M&S runs risk of brand damage due to unethical suppliers

The “sweatshop scandal” that has swept up Marks & Spencer alongside Gap and Next could be far more damaging to M&S than its rivals, say brand experts.

The Observer newspaper revealed that clothing factories in India supplying the three high street retailers were paying workers just 25p or 26p an hour and forcing them to work overtime, leaving their children unattended.

The newspaper said that some staff were obliged to work as many as 16 hours a day at rates of pay that were less than the minimum required by Indian law.

M&S, Next and Gap have all said that they have already solved or are actively working to address breaches of conduct and improve the situation quickly.

Chris Arnold, creative director of Creative Orchestra, says the allegations are “devastating” for M&S’s Plan A claims and says that the retailer will lose the trust of consumers.

“Plan A assures consumers that everything is ethical.
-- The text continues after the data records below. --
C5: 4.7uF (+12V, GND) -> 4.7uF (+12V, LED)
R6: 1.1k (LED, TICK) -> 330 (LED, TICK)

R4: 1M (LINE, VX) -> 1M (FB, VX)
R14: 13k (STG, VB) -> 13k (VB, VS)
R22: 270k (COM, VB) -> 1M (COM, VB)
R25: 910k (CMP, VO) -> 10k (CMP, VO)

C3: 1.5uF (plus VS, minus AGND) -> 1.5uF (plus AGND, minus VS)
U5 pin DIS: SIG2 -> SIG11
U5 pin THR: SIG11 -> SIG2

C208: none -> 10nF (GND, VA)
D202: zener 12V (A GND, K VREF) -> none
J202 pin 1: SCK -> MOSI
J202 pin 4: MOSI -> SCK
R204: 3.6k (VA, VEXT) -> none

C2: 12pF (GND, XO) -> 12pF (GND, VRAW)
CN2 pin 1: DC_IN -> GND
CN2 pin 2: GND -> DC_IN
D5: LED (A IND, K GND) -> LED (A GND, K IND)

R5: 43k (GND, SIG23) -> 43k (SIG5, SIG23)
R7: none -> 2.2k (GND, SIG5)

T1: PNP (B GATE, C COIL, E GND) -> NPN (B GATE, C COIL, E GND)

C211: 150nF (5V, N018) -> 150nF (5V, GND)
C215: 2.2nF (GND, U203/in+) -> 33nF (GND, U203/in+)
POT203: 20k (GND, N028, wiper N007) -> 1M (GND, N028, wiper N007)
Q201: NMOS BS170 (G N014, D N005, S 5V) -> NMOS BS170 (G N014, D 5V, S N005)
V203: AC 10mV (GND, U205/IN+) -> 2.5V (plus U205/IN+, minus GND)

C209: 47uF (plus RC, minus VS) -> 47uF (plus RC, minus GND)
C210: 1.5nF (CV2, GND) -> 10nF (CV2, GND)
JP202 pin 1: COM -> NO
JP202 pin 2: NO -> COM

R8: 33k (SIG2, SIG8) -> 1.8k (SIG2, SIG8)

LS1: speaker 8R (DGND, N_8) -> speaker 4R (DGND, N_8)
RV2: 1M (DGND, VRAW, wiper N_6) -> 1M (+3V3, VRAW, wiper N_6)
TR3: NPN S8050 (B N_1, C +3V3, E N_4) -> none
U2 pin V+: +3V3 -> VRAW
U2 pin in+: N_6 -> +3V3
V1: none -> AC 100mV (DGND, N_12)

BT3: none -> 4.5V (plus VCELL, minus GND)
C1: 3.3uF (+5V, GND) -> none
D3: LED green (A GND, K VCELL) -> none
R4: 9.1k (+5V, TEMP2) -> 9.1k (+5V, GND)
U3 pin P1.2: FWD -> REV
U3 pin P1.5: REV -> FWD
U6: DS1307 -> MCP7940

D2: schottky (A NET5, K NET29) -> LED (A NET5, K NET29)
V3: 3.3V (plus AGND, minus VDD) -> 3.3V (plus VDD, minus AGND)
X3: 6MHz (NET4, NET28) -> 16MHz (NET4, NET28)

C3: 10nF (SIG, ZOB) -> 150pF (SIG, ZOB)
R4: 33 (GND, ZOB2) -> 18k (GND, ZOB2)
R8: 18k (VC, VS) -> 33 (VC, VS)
Some brands can take the hit, but when a brand like M&S puts itself on a pedestal, it falls a long way.

“Next is okay because it is not touting its ethical credentials.”

However, Matt Piner, senior retail analyst at Verdict says that it will take more than these claims to shake trust in Plan A. He said: “M&S has invested a huge amount in promoting the Plan A brand and consumers have embraced it.

“One of the benefits of placing responsibility at the core of what you do is that it takes more than a few passing allegations to damage consumer perceptions.”

Earlier this year M&S added a further 80 sustainability commitments to its 100-point Plan A programme, which included extending its commitment to “Fair Partnership” and “ensuring workforces and communities benefit in our supply chain”.

An M&S spokesperson said that the retailer took “ethical sourcing and trust in our brand extremely seriously”.

Piner adds that M&S should take the report as a reminder that its supply chain is “a crucial part of the commitment it has made to its customers”.